Lead Site Reliability Engineer (GTAM)
Role details
Job location
Tech stack
Job description
- Demonstrate and champion site reliability culture and practices, exerting technical influence across your team
- Lead initiatives to improve reliability and stability of applications and platforms using data-driven analytics
- Collaborate with team members to define service level indicators and work with stakeholders to establish service level objectives and error budgets
- Provide technical leadership and guidance for medium to large-sized products
- Proactively identify and resolve technology-related bottlenecks in your areas of expertise
- Act as the main point of contact during major incidents, quickly identifying and solving issues to avoid financial losses
- Document and share knowledge within the organization through internal forums and communities of practice
Requirements
- Formal training or certification on software engineering concepts and 5+ years applied experience
- At least 5 years as an SRE and at least 10 years in a highly regulated industry such as Banking
- Deep proficiency in reliability, scalability, performance, security, enterprise system architecture, toil reduction, and site reliability best practices, with the ability to implement these practices within an application or platform
- Demonstrated experience designing, deploying, and supporting highly available services in a public cloud environment (AWS, Azure, or GCP); familiarity with cloud-native observability, auto-scaling, and infrastructure-as-code is essential
- Fluency in at least one programming language (e.g., Python, Java Spring Boot, .Net)

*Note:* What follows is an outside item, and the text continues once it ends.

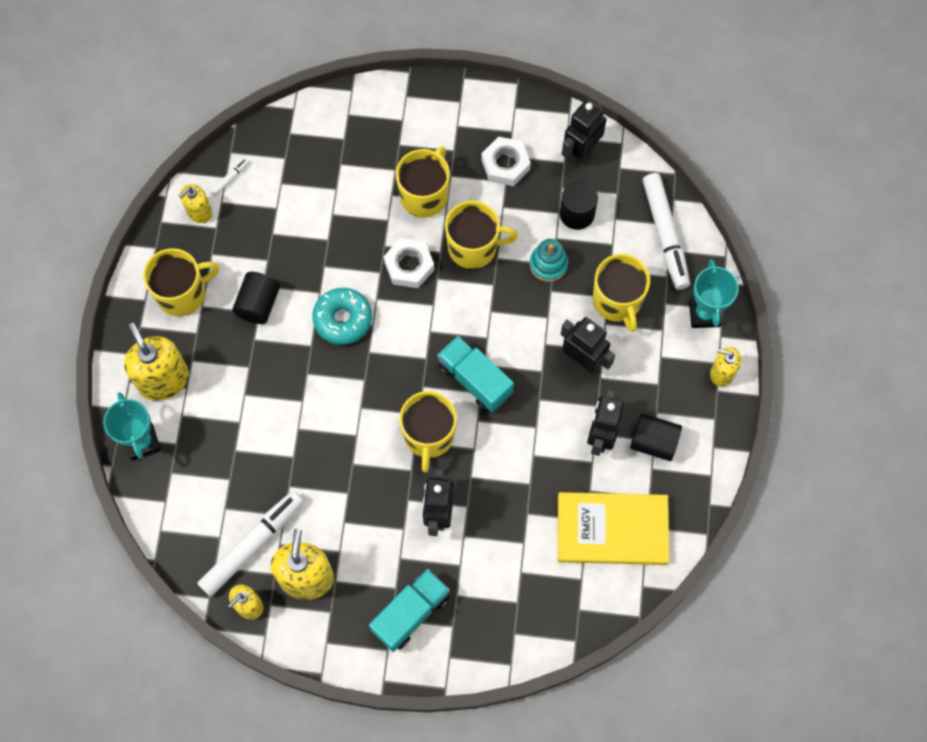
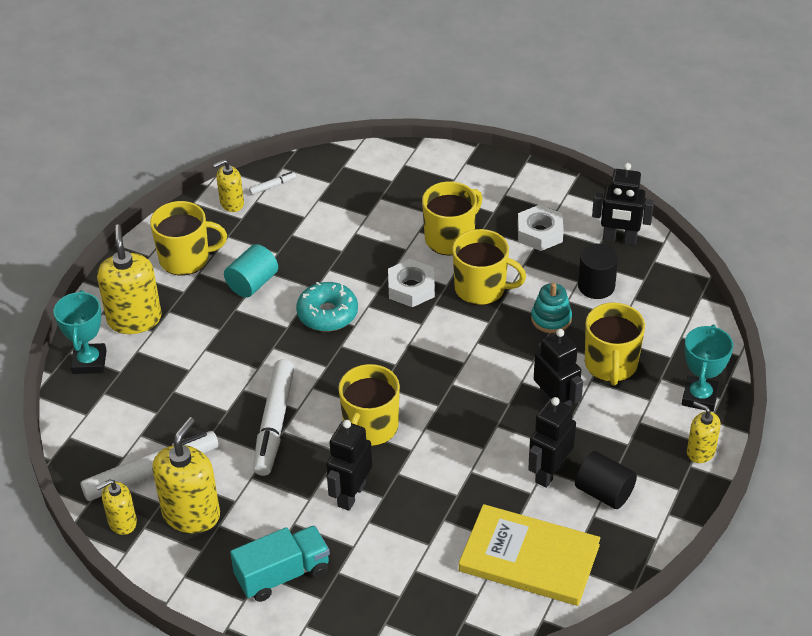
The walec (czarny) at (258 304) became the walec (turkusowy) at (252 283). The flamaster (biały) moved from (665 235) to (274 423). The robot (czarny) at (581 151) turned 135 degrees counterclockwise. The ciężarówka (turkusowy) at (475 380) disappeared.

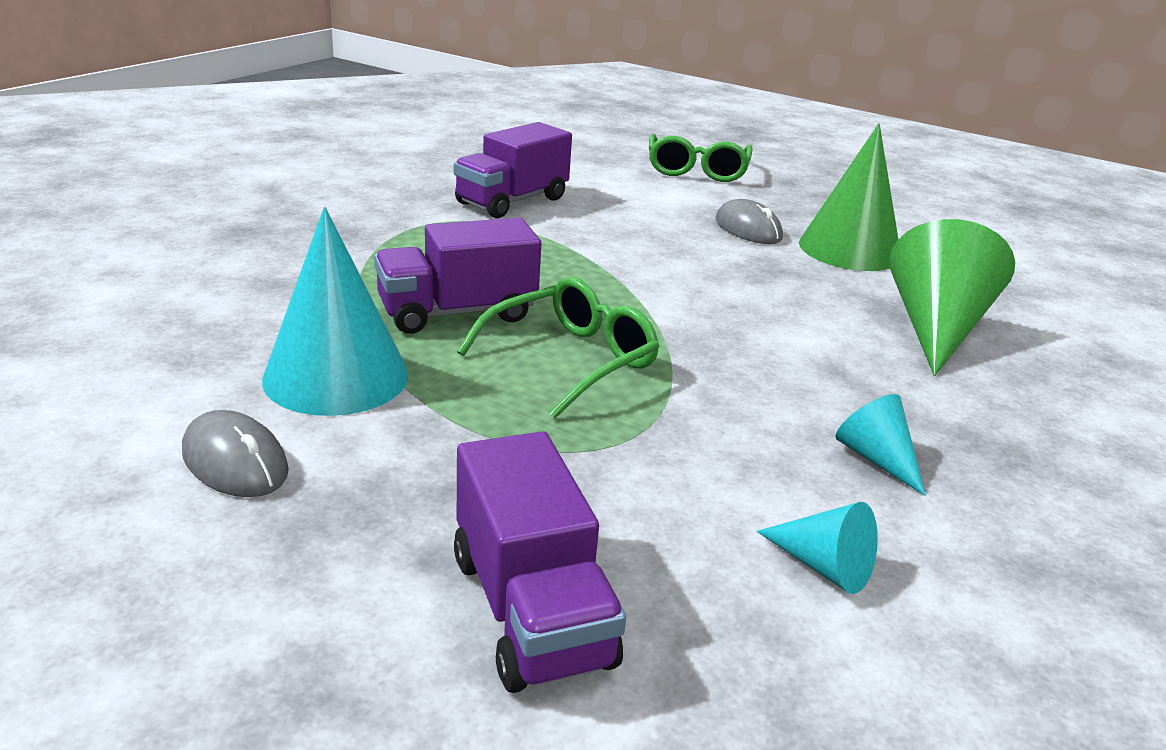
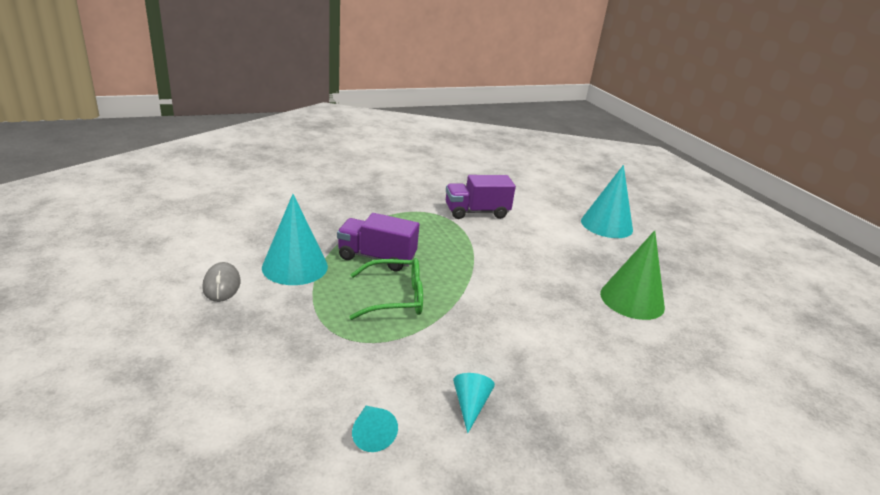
The okulary (zielony) at (697 170) was replaced by the stożek (turkusowy) at (606 225). The ciężarówka (fioletowy) at (530 609) disappeared. The myszka (szary) at (748 229) disappeared. The stożek (zielony) at (935 328) disappeared.

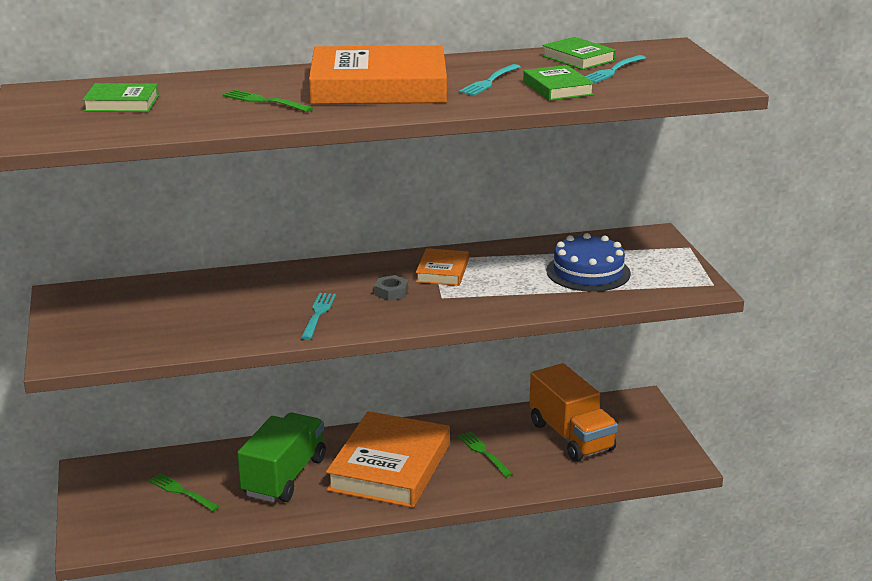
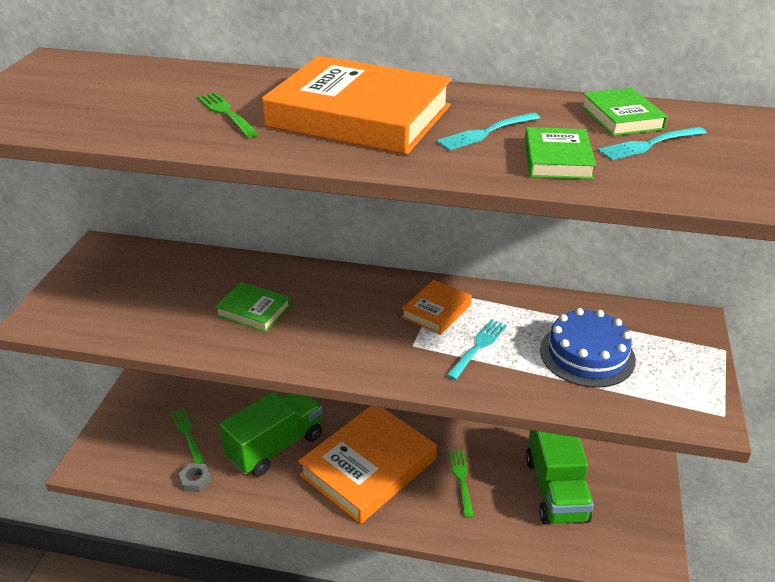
The nakrętka (szary) moved from (391 292) to (195 480). The książka (zielony) moved from (122 103) to (253 310). The widelec (turkusowy) moved from (318 314) to (478 347). The ciężarówka (pomarańczowy) at (571 436) became the ciężarówka (zielony) at (555 489).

- Deep knowledge of software applications and technical processes with emerging depth in one or more technical disciplines
- Proficiency and experience in observability, including white and black box monitoring, SLO alerting, and telemetry collection using tools such as Grafana, Dynatrace, Prometheus, Datadog, Splunk
- Proficiency in continuous integration and continuous delivery tools (e.g., Jenkins, GitLab, Terraform)
- Experience with containers and container orchestration (e.g., ECS, Kubernetes, Docker)

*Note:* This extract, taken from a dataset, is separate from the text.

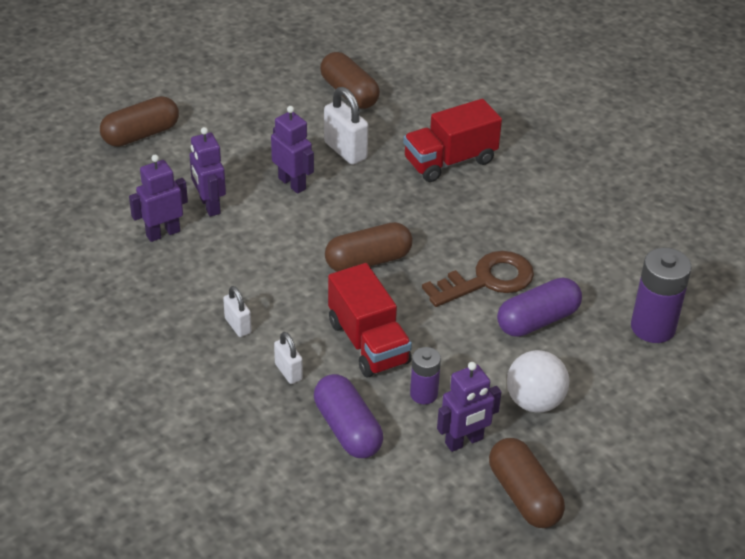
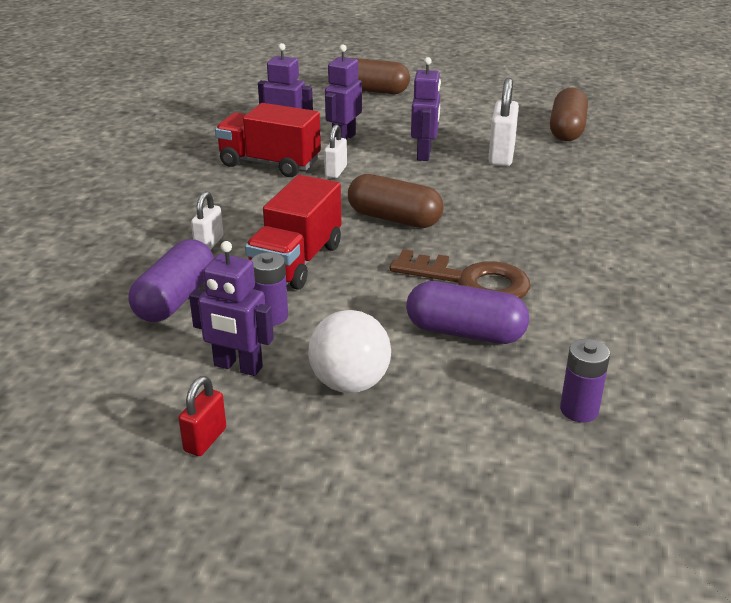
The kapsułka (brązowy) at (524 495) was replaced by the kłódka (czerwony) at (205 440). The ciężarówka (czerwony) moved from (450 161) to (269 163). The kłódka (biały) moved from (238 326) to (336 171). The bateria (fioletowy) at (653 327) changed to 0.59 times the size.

- Experience troubleshooting common networking technologies and issues
Preferred qualifications, capabilities, and skills
- Ability to identify and solve problems related to complex data structures and algorithms
- Drive to self-educate and evaluate new technology
- Ability to teach new programming languages to team members
- Ability to expand and collaborate across different levels and stakeholder groups
Benefits & conditions
We offer a competitive total rewards package including base salary determined based on the role, experience, skill set and location. Those in eligible roles may receive commission-based pay and/or discretionary incentive compensation, paid in the form of cash and/or forfeitable equity, awarded in recognition of individual achievements and contributions. We also offer a range of benefits and programs to meet employee needs, based on eligibility. These benefits include comprehensive health care coverage, on-site health and wellness centers, a retirement savings plan, backup childcare, tuition reimbursement, mental health support, financial coaching and more. Additional details about total compensation and benefits will be provided during the hiring process.